Since indexes are integers, when we try to find the middle index m, we usually have two options: ceiling or floor.

#### What is ceiling and floor?

Ceiling means: m = l + math.ceil((r-l)/2). floor means: m = l + (r-l)//2 .

Imagine if the array only have two elements and currently l = 0, r = 1, then ceiling will always return m = 1 and floor will always return m = 0.

#### Why does ceiling/floor matter?

Provided that we are trying to catch the first qualified index,

if we use ceiling, then whenever r-l is odd, m will be (r-l)/2 + 0.5.

For example, when l = 0, r = 1, ceiling will always return m = 1. In this case, we will never be able to test whether or not arr[0] qualifies. And arr[0] could be the first qualified index.

Therefore, if we use ceiling method to get the first qualified index, we might never be able to catch and fall into infinite loop.

#### How to use ceiling/floor?

So far, we know that when getting the first qualified index, we use floor. For last qualified index, we use ceiling. However, floor/ceiling does not come alone. It must be paired with the correct starting indexes. For example, we are getting the last qualified index and we use ceiling. Say, len(arr) = n and starting index l = 0, r = n-1. Note that, in this case we will never be able to test arr[0] because of the ceiling method. When we approach l = 0, r = 1, all we can get is m = 1 and we are stuck.

That said,

when getting the first qualified index, we use starting index: l = 0, r = n along with floor method.

when getting the last qualified index, we use starting index: l = -1, r = n-1 along with ceiling method.

### P2: when to use l = m, l = m+1, r = m, r = m-1?
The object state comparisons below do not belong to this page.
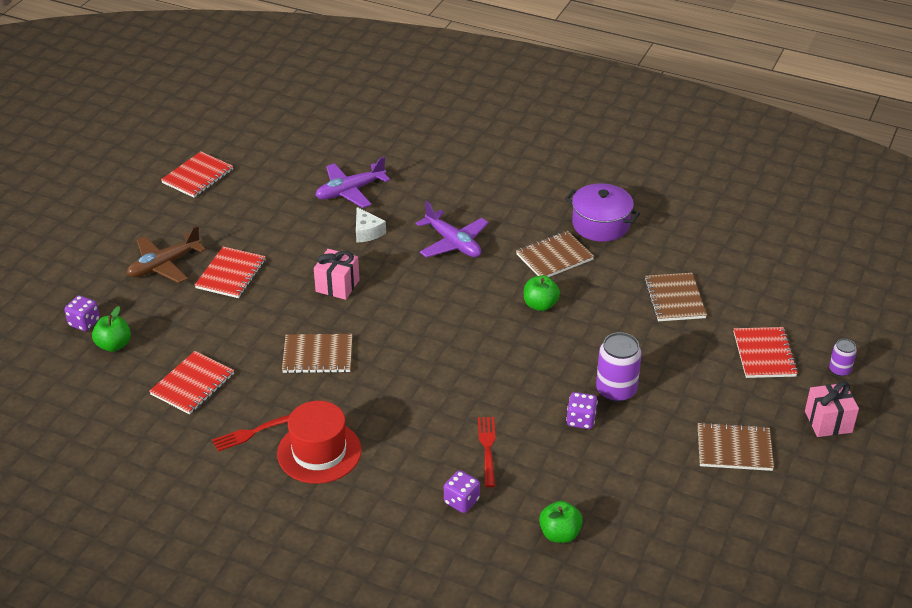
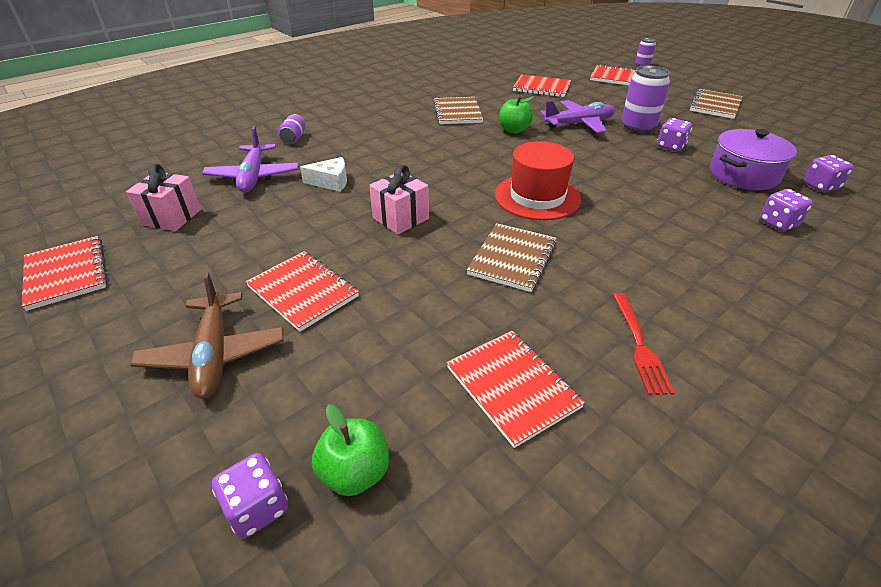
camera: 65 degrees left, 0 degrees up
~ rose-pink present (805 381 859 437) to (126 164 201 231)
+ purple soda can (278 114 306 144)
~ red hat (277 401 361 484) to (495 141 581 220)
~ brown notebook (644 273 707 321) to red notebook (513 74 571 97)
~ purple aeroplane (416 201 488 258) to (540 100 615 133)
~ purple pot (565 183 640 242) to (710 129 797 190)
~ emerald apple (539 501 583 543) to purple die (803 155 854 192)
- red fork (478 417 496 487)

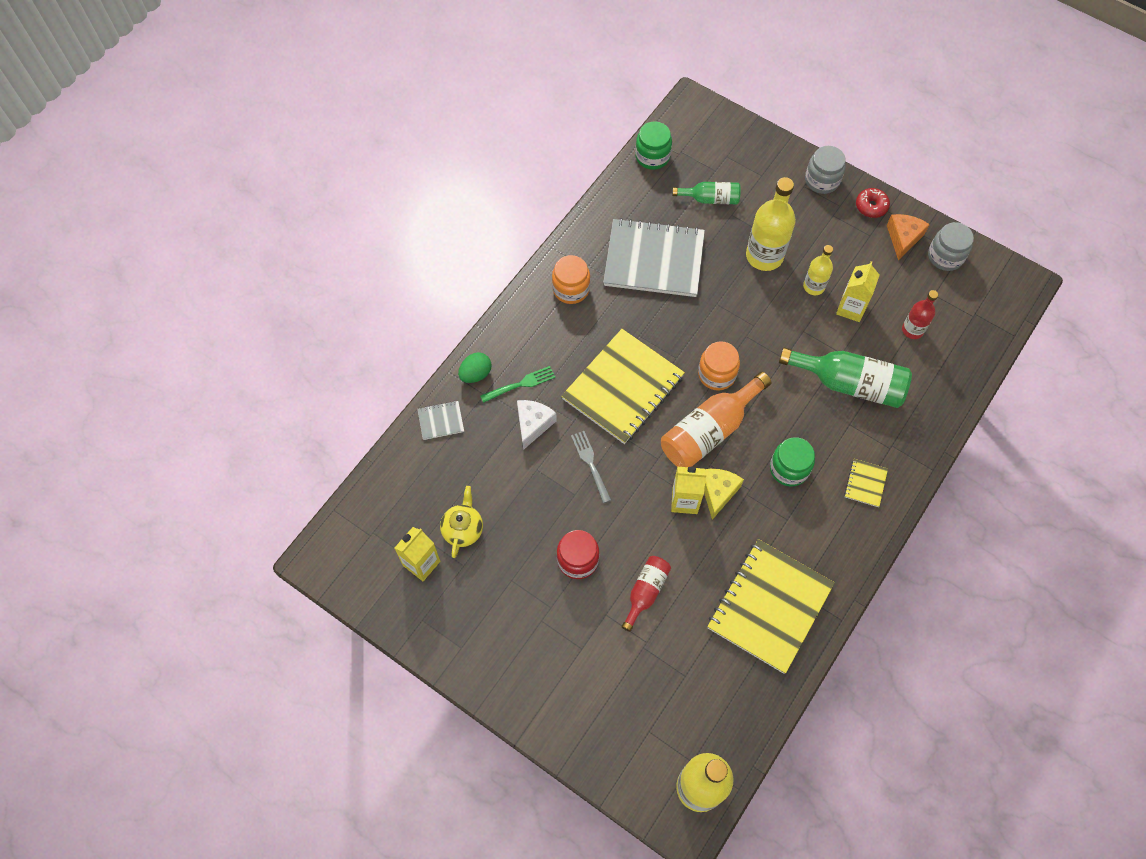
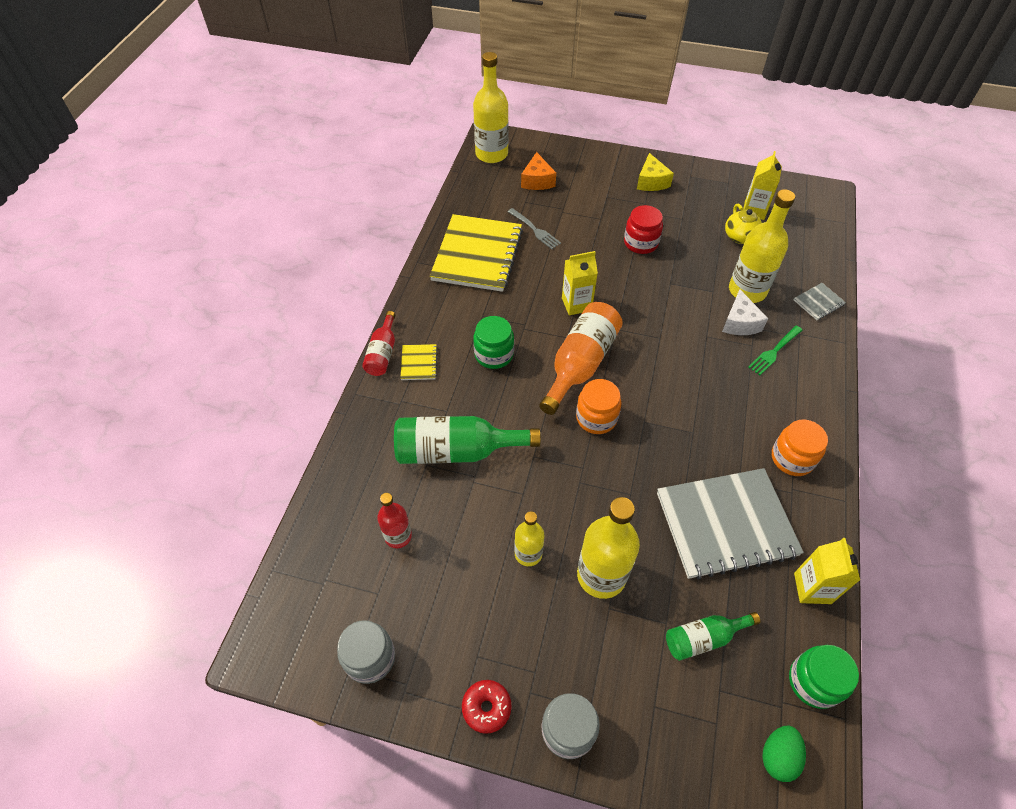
camera: 160 degrees right, 10 degrees down
~ red flask (622 556 671 632) to (362 311 395 376)
~ ash-grey fork (571 431 611 503) to (508 208 561 249)
~ bright orange cheese (887 214 930 260) to (521 152 556 190)
~ golden cheese (704 469 744 520) to (637 153 674 191)
+ golden flask (729 189 795 303)
~ emerald egg shape (458 352 491 383) to (762 726 806 782)
~ golden carton (836 261 880 322) to (794 538 860 604)
- golden notebook (561 329 685 444)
This is a question of when l == r and break the while condition.

Regarding to the last loop before while condition was broken, what happened?

For the pair (l = m , r = m-1),

Obviously we are looking for the last qualified index and m = l + math.ceil((r-l)/2).
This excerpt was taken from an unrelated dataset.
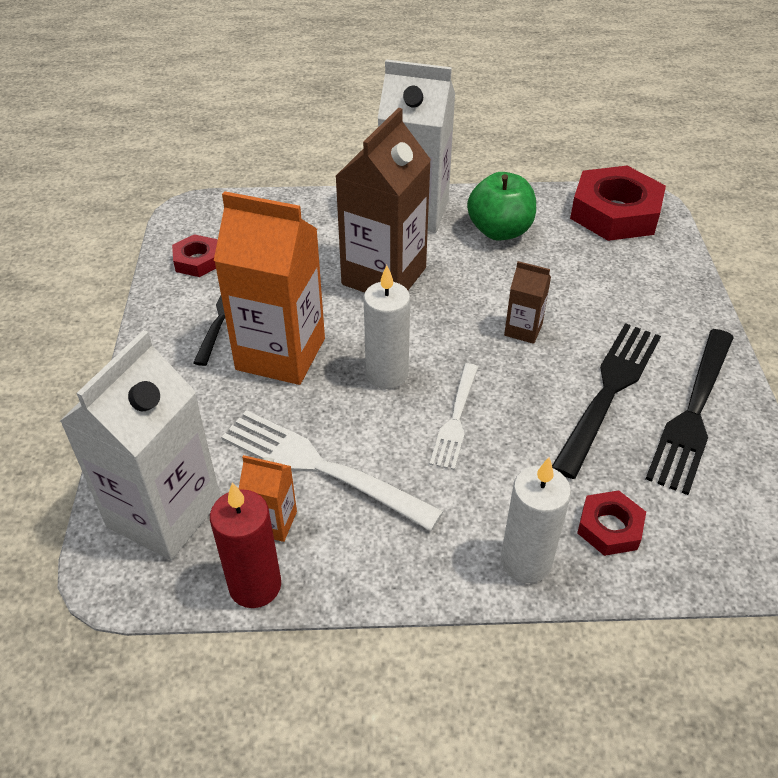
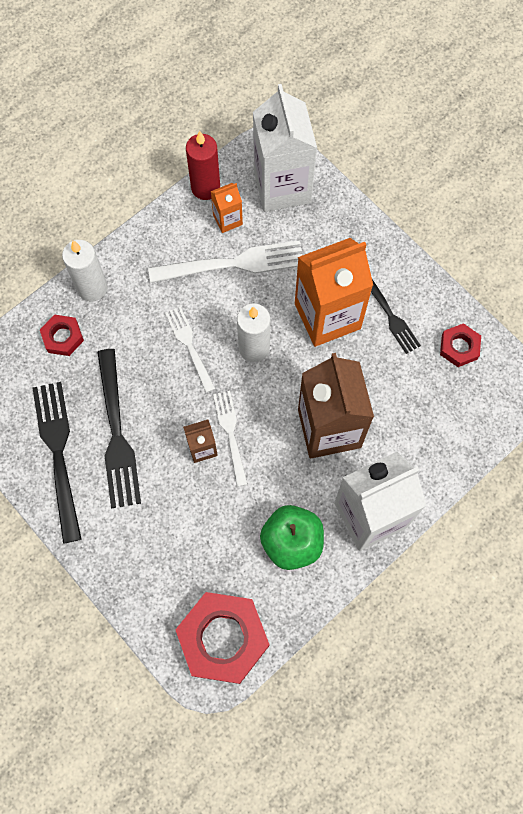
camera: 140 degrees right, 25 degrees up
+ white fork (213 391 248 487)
When it is an increasing monotone, which means,

if arr[i] statisfis the criteria, any j such that j > i qualifies.

a. if the last loop makes l = m, then the last r = m. The second last l = m-1.

b. if the last loop makes r = m-1, then the last l = m-1. The second last r = m+1 or m.

Similar analysis goes when there is descreasing monotone and when we need to find the first qualified index.

**Conclusion:** The while condition can be broke from either side, left or right.